Way Less Bookkeeping : When you're a landlord, you have to do some bookkeeping for your taxes: What is an expense? What is a capital improvement? You'll have to tally the income and file a schedule E. Depending on how organized you are as a person, tallying up Home Depot receipts could become a thorn in your side. Luckily, the REIT (or the brokerage you bought them through) sends you a tidy tax statement at the end of the year with all that math done already.

No Personal Leverage: Leverage is when you borrow money to make an investment. This has an amplifiying effect on whatever happens to you. If your investment makes money, you make more money leveraging because borrowing money allows you to buy more house. Double win! If you lose money, not only are you out the house, but you still owe what you borrowed, too. This is what happened to many mortgage borrowers in the '08 crash. Double lose.

Lots of people take out loans to buy investment property because if they wait until they can afford it in cash, they'll end up buying the house at the age of 73 and never have a chance to profit on rental income. This is leveraging. What happens in the case of a crash that brings property values down at the same time the borrower loses their job? They find themselves unable to make their loan payment anymore, without rental income, without the property, and still owing on the loan. Triple loss.

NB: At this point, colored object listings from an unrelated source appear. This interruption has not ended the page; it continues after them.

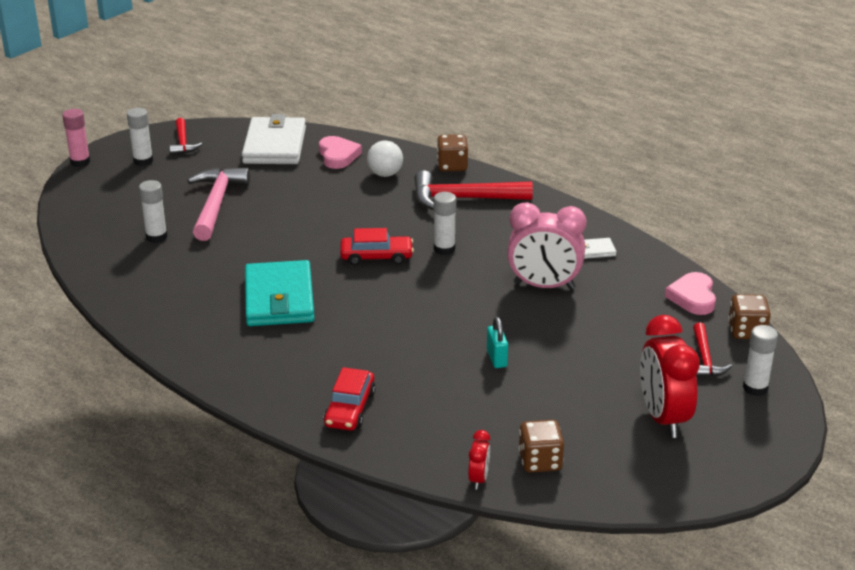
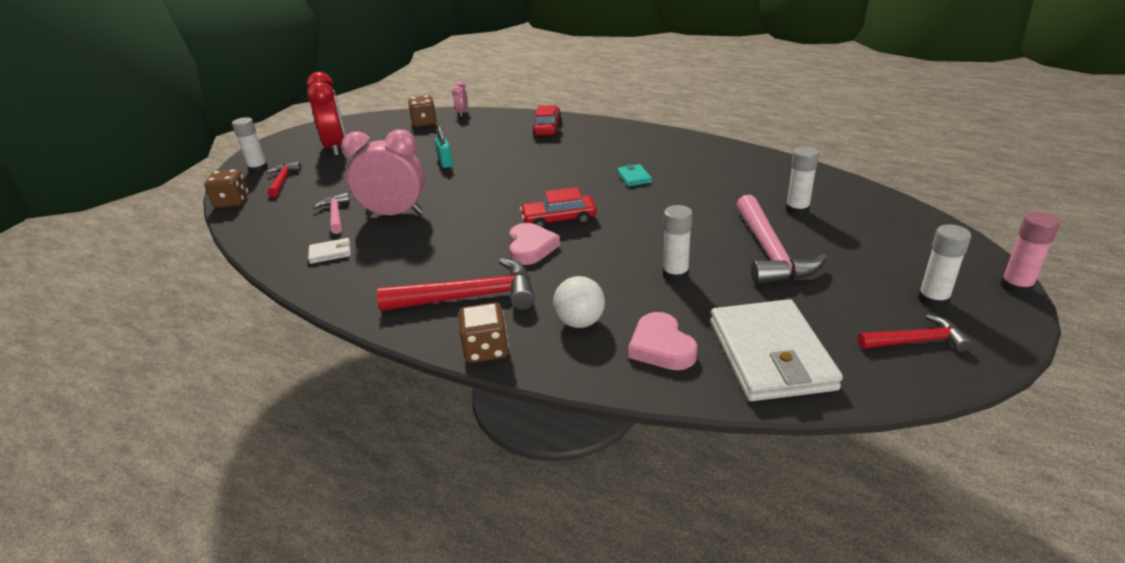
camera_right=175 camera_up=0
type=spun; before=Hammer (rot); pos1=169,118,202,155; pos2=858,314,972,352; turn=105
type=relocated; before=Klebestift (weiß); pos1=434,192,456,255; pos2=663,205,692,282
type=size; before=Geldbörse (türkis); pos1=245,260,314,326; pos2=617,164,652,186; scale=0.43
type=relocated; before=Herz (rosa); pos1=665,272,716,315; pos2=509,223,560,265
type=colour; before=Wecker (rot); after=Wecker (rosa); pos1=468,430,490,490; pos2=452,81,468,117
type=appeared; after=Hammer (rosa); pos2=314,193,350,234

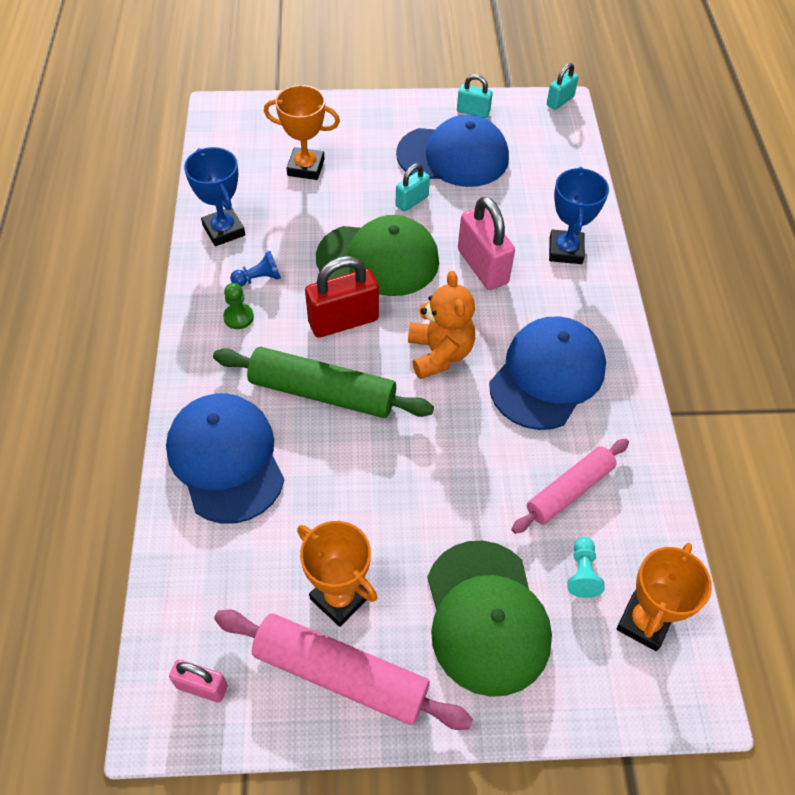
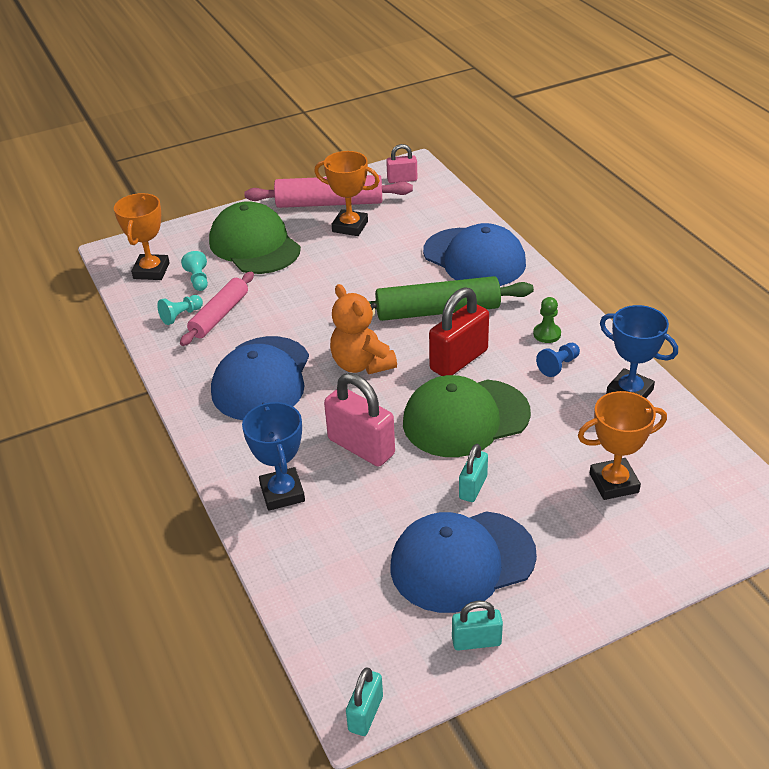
camera_right=160 camera_up=-15
type=appeared; after=Bauer (türkis); pos2=157,295,203,325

The REIT itself may borrow money to pay for more properties, but you will never end up losing more than you put in to your purchase of REIT shares unless, of course, you borrowed money to buy them.

Cons:


No Handyman Advantage: When you're a traditional landlord, you can save a lot of money if you're handy. As a REIT owner, your handiness is irrelevant. You'll never even see the properties, and all the maintenance work will be done by a professional.

You might miss out on homebuyer tax incentives: Unfortunately, you can't get a mortgage interest tax deduction on a loan you take out to buy a REIT. Similarly, you can't live in 1/100th of a home as your primary residence, so you miss out on a few tax moves you can do as a traditional property buyer.

You Can't Live in a REIT: A house investment pays some of its returns by giving you a place to live. You can't move into a REIT, and your friends might find you crass if you throw a housewarming party for your REIT.

You can't cherry-pick the properties: That's someone else's job, so you just have to trust they're picking winners.

They can make your taxes a bit complicated: I do my taxes by hand, and I spent literally half an hour filling out some extra worksheets because of a couple bucks of unrecaptured Section 1250 gains produced by my REIT. Realistically, that pocket change is capped at a lower tax rate than other income, which triggered the extra paperwork, so I should have been very thankful. If you do your taxes via a computer program or have a professional do them anyway, you should be fine.



Equity REITs vs Mortgage REITs


The kinds of REITs I am discussing here are Equity REITs. They invest in the properties themselves. There are also mortgage REITs, which earn their money by charging interest on mortgages.

Equity REITs don't have to just be homes. They can be retail, office buildings, hospitals/nursing homes, even hotels and self-storage!

How to Find and Buy a REIT


I can't advise you on which REIT to buy if a REIT is what you want, but I have a lot of fun researching REITs on Wikipedia's REIT list.

You buy it just like a stock. Log in to your brokerage account, type in the ticker symbol and amounts, and press "trade".

If you don't know what you're looking for, enlist a professional. Just make sure they aren't a commission based professional who is trying to sell you something for their own benefit!

Learn More about REITs:


SureDividend's REIT list of 173 publicly traded REIT stocks




The usual disclaimer: This is not investment advice, just general education and entertainment! REITs can get a little complex, so get a licensed professional who can give you specific advice based on your situation!